Answer the following questions:

  1. What is the LUT utilization and delay of the ALU?
  2. Which components are on the "critical path" of the ALU?
  3. What problems, if any, did you encounter while doing this lab?
  4. How many hours did it take you to complete this assignment? On a scale of 1 (least) to 5 (most), how difficult was this assignment?
  5. Which part of the lab was most difficult and time consuming?

Lab Logistics

Verilog Restrictions

This lab should be implemented using only low-level structural Verilog and the assign statement. You are not allowed to use the following Verilog operators: +, -, *, /, <<, >>, etc. However, you are allowed to use the following operators: ~, &, |, ^, ==, !=, ?:, {}, etc. If you're not sure if you're allowed to use a certain Verilog construct, just ask (post a message on the newsgroup, send an e-mail, etc.).

LEDs and Switches

We'll be using an extension board that contains additional LEDs and switches. See lab1.v and lab1.ucf for a top-level Verilog module and mappings for the LED and switch pins.

Note

The switches on the extension boards are "active high", but (as described in the lab 0), the LEDs and the switches on the main board are "active low" signals.

Simulation Tutorial

Don't forget to walk through the ModelSim simulation tutorial before you begin.

Another Way to Test Your Design

In an effort to make the testing process slightly less painful, your friendly CSE 372 TA's have put together a test framework using behavioral Verilog. The testbench is available here: lab1_testbench.v. You can use it if you want to or you can write your own.

The code is straightforward: the Unit Under Test (UUT) is instantiated at the top. The testbench code basically just reads a series of values from a file (named, by default, lab1.input.test) to send as input to the UUT. Expected output values are also read from this file, and compared with the UUT's actual output.

To make the testbench work, make sure you have both the testbench verilog module and the test input file. Both can reside in the main directory of your Xilinx project, and they should work fine for both Xilinx and ModelSim.

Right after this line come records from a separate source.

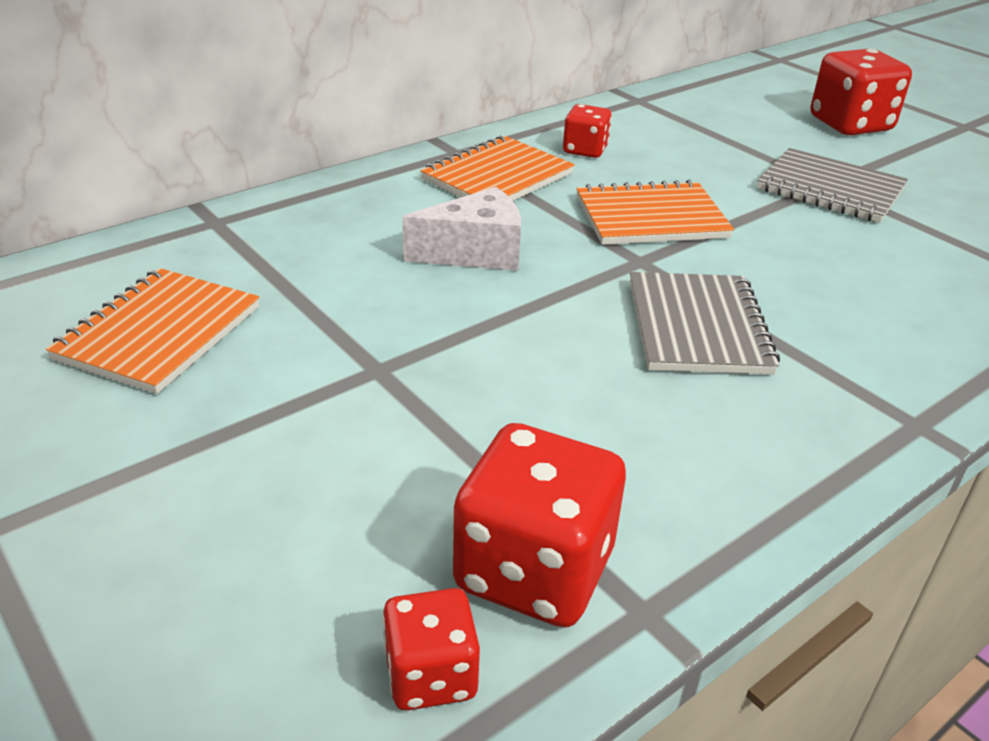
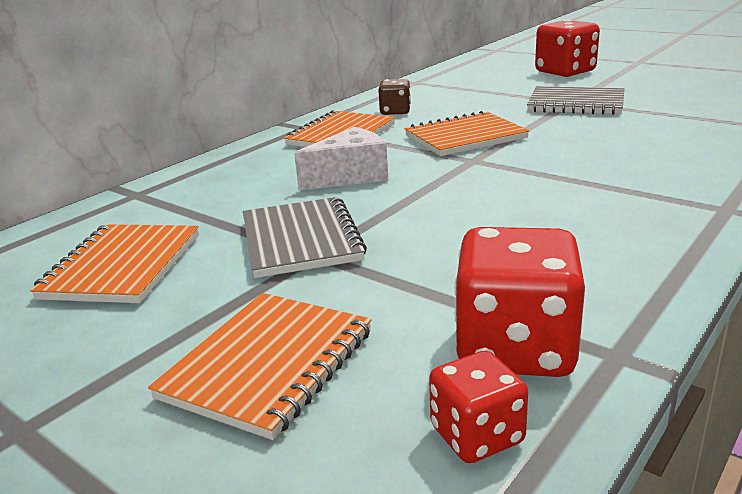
camera: 10 degrees left, 10 degrees down
(257, 517) = (269, 364): none -> orange notebook
(585, 150) = (395, 112): red dice -> brown dice
(698, 327) = (538, 187): grey notebook -> grey notebook (301, 240)

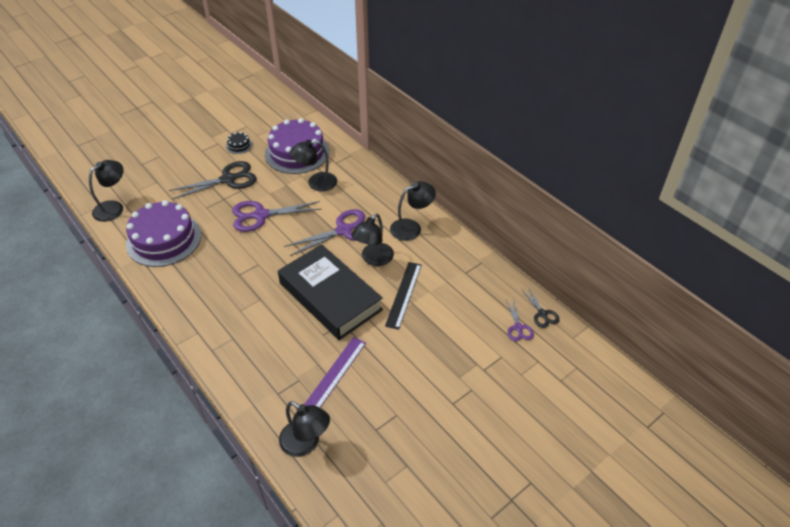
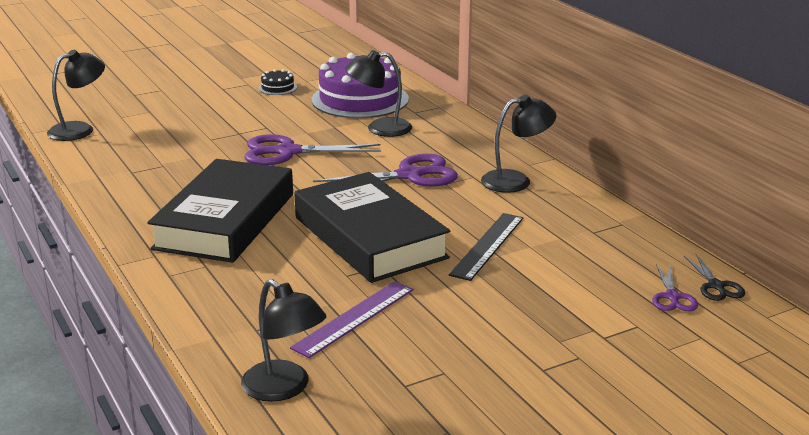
camera: 10 degrees right, 20 degrees down
(164, 239) = (139, 163): purple cake -> none
(228, 179) = (252, 116): black scissors -> none
(235, 292) = (225, 221): none -> black book
(373, 259) = (448, 206): black lamp -> none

Currently, the file lab1.input.test is pretty skimpy - you'll need to flesh it out with your own test cases. For example, you might want to make a testbench for each module or at least make input files to stress each part.

A couple of features:

  • Lines in the test input file that begin with a "#" (sh) character are ignored as comments (but see "Caveats" below)
  • Currently, values read from the test input file (other than the control signal for the ALU) must be in decimal.

Caveats: When a comment is read from the test input file, it causes the ALU control signal to dip to 0x0000 temporarily. This is usually not an issue, as 0x0000 is an invalid control signal, but if you write many lines of comments in succession, this can cause some bizarre timing issues.

Note

As part of your grade will be determined based on your lab writeups, they should be clear, concise and neat (preferably typed). You could have the greatest design in the world but if you cannot convey your idea clearly to the graders and convince them that it works you will not get good marks. Your lab writeups should include a brief explanation of what the circuits are supposed to do and how they do it.

Hand-drawn schematics. It is okay if these are a little messy, but they should accurately represent the Verilog code you turned in. Do not waste your time making pretty computerized schematics; the whole point of using Verilog is to save the tedium of making picture-perfect schematics. Be sure to label all input and output signals.

Verilog code. Your Verilog code should be well-formatted, easy to understand, and include comments where appropriate (for example, use a comment to describe all the inputs and outputs to your Verilog modules). Some part of the project grade will be dependent on the style and readability of your Verilog, including formatting, comments, good signal names, and proper use of hierarchy.